David Gordon Green, dopo alcuni film mainstream, è tornato a realizzare un dramma indipendente ambientato in Texas. Perché questa scelta?
David Gordon Green: Adoro le southern stories, forse perché sono nato e cresciuto nel Sud degli Stati Uniti. Ho vissuto principalmente nel Texas e nella Louisiana, per cui per me girare un film in quelle zone è come tornare a casa.

Nicolas Cage, cosa ti ha attratto del tuo personaggio?
Nicolas Cage: Io mi prendo sempre del tempo tra un film e un altro, perché cerco il copione giusto e avolte ci metto anche un anno. Il ruolo di Joe era quello perfetto per me in questo momento. Questo progetto mi ha dato l’opportunità di lavorare con persone eccezionali, come Tye Sheridan e soprattutto come David Gordon Green, di cui ero un grande fan ed avevo amato il film Snow Angels.

David, a lei cosa piace del personaggio di Joe?
David Gordon Green: Adoro Joe, amo tutti quei personaggi maschili che sono degni di ammirazione e che sono segnati da fratture dolorose. Li trovo fantastici. Joe ad esempio mi piace perché esce dai codici morali del mondo in cui vive, perché ne ha uno suo personale che non tradisce mai. E’ un personaggio coerente con se stesso dall’inizio alla fine.
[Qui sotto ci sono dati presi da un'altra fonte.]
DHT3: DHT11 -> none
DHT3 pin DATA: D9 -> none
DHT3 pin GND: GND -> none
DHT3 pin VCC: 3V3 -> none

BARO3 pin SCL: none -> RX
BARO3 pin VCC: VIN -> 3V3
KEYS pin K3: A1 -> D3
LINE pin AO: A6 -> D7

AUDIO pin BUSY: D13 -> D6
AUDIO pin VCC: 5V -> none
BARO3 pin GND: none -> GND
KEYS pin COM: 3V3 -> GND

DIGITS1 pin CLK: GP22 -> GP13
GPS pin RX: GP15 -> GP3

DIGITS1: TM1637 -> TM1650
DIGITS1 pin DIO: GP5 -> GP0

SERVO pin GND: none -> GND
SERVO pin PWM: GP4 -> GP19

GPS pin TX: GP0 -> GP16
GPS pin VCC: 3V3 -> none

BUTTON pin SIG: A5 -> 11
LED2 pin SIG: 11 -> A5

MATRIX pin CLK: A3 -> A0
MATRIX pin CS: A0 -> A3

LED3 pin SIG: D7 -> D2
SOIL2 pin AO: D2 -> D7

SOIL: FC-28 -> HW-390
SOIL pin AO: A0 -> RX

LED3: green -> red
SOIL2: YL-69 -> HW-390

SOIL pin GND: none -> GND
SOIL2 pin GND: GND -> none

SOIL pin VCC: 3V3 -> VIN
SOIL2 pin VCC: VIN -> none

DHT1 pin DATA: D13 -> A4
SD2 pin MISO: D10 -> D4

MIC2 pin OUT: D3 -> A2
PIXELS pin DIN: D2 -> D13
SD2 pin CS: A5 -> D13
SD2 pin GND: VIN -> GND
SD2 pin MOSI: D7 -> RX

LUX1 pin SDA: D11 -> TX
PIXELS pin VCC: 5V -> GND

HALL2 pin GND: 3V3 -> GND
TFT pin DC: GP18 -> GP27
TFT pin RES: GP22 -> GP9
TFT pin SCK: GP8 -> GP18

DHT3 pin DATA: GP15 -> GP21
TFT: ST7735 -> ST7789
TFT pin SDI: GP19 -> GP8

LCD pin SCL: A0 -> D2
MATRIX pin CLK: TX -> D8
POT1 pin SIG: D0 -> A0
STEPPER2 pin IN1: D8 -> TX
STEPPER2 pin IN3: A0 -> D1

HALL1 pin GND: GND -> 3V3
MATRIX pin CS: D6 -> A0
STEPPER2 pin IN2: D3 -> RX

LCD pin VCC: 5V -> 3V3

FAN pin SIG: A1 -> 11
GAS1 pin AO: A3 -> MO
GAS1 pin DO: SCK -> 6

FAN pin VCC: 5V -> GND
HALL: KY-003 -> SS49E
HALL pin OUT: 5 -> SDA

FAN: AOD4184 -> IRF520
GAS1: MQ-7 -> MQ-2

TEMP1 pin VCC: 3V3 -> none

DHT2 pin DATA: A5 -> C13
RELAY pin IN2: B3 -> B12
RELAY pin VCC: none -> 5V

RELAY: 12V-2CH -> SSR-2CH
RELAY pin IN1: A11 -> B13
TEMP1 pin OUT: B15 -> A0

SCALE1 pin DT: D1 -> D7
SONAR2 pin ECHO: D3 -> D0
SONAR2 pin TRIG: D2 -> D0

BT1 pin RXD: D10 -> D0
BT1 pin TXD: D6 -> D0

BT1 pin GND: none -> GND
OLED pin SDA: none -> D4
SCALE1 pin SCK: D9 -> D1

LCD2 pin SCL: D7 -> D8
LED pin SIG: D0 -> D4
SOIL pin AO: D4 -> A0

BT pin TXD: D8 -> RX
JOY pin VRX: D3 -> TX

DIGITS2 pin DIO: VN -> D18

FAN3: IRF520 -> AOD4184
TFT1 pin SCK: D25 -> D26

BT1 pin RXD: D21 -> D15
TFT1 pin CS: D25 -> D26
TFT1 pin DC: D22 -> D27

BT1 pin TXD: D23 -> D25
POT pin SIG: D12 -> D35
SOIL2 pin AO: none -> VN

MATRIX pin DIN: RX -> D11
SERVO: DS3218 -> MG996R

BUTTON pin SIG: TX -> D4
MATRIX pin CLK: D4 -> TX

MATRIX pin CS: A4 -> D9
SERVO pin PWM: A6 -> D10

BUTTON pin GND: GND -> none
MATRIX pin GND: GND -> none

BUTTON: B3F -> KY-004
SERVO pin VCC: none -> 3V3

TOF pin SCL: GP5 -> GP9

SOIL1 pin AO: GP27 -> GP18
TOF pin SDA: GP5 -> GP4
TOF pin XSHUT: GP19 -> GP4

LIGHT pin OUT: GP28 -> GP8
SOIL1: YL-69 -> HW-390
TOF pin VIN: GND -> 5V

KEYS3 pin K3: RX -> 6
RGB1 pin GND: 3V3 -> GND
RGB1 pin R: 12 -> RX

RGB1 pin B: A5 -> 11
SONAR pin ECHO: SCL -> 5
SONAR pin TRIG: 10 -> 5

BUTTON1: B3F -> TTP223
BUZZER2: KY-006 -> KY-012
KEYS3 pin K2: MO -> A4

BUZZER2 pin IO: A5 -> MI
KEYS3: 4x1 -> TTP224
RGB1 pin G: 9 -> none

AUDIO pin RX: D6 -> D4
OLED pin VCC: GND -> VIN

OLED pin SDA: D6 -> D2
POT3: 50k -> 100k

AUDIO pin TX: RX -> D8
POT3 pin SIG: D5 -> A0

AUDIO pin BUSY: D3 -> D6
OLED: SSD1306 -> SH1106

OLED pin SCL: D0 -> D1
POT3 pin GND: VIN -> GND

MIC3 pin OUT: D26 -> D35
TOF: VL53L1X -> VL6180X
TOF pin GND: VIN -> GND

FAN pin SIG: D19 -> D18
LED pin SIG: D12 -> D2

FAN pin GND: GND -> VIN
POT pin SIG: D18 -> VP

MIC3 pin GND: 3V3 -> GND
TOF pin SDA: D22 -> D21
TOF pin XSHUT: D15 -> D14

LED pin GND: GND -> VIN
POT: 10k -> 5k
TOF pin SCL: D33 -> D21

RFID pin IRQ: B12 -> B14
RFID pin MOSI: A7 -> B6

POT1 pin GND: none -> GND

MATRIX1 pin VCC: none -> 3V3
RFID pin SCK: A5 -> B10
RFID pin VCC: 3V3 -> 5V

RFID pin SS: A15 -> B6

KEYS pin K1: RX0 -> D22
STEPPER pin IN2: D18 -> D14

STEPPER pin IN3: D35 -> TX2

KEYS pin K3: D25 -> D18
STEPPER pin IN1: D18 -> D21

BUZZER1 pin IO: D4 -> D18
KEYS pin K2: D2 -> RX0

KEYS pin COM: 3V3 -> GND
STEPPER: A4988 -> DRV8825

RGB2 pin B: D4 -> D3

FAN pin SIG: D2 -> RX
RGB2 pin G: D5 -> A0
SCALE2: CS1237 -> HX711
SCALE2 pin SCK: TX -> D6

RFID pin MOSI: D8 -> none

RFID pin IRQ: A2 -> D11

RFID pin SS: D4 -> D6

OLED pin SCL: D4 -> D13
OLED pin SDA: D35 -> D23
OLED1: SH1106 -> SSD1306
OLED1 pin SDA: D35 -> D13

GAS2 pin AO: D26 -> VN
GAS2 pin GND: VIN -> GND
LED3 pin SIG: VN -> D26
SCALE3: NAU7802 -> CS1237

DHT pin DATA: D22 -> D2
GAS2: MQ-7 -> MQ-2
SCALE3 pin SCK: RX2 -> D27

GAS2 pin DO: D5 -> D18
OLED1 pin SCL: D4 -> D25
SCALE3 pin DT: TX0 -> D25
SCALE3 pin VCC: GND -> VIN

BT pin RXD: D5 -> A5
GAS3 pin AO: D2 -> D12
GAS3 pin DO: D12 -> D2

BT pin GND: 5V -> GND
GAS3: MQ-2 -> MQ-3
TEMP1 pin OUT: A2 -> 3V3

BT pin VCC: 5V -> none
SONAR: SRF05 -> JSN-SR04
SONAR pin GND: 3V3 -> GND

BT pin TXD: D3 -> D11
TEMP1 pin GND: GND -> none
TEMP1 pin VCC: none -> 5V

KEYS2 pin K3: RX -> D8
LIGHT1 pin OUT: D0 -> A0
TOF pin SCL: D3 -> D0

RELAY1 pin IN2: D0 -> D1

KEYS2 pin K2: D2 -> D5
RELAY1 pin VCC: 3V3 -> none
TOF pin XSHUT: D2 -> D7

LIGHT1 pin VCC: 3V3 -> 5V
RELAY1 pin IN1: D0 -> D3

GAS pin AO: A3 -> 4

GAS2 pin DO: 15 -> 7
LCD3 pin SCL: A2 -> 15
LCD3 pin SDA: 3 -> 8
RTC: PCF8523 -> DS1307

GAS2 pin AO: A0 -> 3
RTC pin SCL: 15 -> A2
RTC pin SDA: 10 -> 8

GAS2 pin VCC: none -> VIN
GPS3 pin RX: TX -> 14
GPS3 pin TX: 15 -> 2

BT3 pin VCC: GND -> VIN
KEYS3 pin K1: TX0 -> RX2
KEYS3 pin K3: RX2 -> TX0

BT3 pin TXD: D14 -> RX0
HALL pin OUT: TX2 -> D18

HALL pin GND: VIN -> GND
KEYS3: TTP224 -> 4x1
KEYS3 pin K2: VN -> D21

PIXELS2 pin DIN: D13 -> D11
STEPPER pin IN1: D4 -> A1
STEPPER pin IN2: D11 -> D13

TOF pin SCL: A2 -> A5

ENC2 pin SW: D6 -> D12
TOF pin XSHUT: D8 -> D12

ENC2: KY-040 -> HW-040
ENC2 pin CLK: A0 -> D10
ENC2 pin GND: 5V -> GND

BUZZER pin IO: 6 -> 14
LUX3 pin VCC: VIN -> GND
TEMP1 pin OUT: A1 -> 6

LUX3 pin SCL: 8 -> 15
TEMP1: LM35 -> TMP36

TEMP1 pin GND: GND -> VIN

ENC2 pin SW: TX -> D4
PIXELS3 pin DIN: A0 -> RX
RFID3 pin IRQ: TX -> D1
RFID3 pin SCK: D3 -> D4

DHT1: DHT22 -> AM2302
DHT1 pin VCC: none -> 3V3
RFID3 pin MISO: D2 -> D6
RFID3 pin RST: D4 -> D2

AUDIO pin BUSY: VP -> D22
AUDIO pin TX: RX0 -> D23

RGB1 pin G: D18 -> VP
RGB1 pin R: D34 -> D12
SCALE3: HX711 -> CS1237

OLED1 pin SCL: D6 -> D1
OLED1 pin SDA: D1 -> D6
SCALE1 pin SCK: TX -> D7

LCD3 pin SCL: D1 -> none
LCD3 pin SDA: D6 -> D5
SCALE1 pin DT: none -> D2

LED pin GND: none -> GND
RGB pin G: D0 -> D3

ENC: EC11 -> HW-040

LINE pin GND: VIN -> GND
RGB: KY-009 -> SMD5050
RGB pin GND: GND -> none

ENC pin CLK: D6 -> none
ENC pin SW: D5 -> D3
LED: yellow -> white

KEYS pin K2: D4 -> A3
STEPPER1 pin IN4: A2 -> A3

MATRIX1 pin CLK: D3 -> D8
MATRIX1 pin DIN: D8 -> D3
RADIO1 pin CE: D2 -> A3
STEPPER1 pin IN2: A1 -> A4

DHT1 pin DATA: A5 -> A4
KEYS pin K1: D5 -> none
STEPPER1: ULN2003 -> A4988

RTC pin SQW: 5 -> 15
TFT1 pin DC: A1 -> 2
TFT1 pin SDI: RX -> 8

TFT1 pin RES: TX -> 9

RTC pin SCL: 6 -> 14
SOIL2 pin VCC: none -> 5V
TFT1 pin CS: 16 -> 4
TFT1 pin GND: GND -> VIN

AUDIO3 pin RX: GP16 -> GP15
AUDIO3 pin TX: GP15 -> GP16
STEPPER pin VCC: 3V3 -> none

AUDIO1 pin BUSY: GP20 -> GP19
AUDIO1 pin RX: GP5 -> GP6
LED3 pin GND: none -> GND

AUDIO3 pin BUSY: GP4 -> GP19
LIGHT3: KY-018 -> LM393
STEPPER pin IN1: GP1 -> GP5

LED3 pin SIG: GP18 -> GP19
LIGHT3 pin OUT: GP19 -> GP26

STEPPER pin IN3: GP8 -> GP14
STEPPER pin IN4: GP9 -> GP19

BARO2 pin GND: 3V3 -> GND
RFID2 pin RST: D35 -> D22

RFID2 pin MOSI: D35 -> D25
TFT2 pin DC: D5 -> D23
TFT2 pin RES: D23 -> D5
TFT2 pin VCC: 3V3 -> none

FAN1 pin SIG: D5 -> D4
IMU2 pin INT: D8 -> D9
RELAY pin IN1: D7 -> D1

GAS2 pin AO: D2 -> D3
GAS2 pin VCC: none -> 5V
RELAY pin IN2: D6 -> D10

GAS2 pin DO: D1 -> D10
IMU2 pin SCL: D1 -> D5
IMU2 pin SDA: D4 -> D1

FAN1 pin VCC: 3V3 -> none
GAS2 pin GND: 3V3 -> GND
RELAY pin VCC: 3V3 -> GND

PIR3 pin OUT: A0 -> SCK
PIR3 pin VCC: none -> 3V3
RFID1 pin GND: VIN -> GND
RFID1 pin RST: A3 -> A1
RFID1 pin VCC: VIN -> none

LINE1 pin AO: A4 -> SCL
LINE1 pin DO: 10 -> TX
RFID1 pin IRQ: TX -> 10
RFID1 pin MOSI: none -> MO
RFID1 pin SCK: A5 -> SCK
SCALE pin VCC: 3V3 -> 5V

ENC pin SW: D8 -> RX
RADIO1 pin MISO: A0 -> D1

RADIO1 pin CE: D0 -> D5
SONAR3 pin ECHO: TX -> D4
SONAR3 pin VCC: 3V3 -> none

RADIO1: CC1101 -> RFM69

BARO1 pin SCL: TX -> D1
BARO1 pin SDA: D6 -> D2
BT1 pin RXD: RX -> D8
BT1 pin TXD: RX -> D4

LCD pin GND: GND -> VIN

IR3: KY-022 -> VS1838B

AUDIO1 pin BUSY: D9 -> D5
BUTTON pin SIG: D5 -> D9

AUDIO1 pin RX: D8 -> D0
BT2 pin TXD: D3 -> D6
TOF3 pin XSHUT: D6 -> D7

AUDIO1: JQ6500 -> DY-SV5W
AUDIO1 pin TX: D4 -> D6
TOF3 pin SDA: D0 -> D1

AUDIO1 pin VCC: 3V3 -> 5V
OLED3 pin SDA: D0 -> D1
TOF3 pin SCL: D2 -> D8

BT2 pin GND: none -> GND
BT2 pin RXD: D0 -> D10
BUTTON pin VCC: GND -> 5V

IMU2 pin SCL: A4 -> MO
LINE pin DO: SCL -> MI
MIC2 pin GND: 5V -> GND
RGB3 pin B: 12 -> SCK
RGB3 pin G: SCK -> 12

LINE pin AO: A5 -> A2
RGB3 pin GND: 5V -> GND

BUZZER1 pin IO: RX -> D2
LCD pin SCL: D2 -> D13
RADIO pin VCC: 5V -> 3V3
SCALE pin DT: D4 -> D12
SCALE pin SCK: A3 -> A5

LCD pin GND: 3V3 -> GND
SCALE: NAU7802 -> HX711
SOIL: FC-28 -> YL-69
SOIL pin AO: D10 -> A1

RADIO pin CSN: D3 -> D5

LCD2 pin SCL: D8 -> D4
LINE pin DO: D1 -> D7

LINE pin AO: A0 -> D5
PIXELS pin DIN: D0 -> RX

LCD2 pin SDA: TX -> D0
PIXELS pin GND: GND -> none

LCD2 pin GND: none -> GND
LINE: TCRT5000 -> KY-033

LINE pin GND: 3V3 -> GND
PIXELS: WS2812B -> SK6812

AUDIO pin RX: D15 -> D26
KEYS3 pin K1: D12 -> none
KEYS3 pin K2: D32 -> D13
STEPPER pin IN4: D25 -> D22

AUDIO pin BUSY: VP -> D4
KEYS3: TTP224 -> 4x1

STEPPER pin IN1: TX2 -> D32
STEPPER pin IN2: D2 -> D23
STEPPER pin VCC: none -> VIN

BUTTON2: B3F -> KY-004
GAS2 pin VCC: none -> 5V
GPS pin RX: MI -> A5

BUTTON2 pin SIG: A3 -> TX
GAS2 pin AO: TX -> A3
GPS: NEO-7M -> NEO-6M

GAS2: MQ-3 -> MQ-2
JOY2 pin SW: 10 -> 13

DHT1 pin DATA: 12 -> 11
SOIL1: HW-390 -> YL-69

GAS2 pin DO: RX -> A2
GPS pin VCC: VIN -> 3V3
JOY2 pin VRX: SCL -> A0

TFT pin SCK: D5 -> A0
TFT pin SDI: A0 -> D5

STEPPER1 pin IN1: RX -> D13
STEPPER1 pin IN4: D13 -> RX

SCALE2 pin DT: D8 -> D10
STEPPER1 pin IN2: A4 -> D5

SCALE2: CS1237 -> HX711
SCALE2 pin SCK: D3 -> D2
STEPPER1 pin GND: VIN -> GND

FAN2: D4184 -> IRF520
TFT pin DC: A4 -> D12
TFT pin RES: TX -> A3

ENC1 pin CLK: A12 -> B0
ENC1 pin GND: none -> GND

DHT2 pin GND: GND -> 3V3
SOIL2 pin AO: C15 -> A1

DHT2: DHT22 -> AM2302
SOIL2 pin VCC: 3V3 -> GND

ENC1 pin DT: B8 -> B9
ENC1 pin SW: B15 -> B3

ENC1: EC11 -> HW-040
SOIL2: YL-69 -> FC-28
Mentre giravamo, con Nicolas dicevamo che questo film è un western della redenzione, in cui c’è un uomo che vuole trovare riscatto diventando una figura quasi paterna.

Nicolas, dopo tanti anni da Via da Las Vegas, torni a interpretare il ruolo di un alcolista. Per preparare Joe hai ripensato al personaggio di quel film?
Nicolas Cage: Ero un’altra persona quando girai quel film. In generale però io quando affronto un personaggio cerco sempre di concentrarmi sul suo comportamento. Voglio ricreare le sensazioni e le emozioni delle situazioni che vive.

Ritieni Joe un perdente?
Nicolas Cage: Ognuno deve farsi la sua idea sul film e sui personaggi. Io personalmente non credo che Joe sia un perdente, anzi. E’ uno che lavora onestamente e soprattutto è un uomo coerente con la sua morale.

Com’è stato lavorare con il giovane Tye Sheridan ed essere diretti da David Gordon Green?
Nicolas Cage: Con lui si è creato un rapporto speciale, sul set e fuori dal set. Credo che questo affiatamento si noti nel film. David invece è un regista che non ha mai paura di mettersi in gioco e credo che questa qualità ci accomuni molto. Quando mi ha scelto per il film ho fatti i salti di gioia.

David, perché ha scelto Nicolas per il ruolo di Joe?
David Gordon Green: Credo che sia il sogno di ogni regista lavorare con un attore come Nicolas. Ha un carisma eccezionale e un talento vero. Ed è sempre un onore lavorare con un attore così, che ha sempre voglia di rinnovarsi.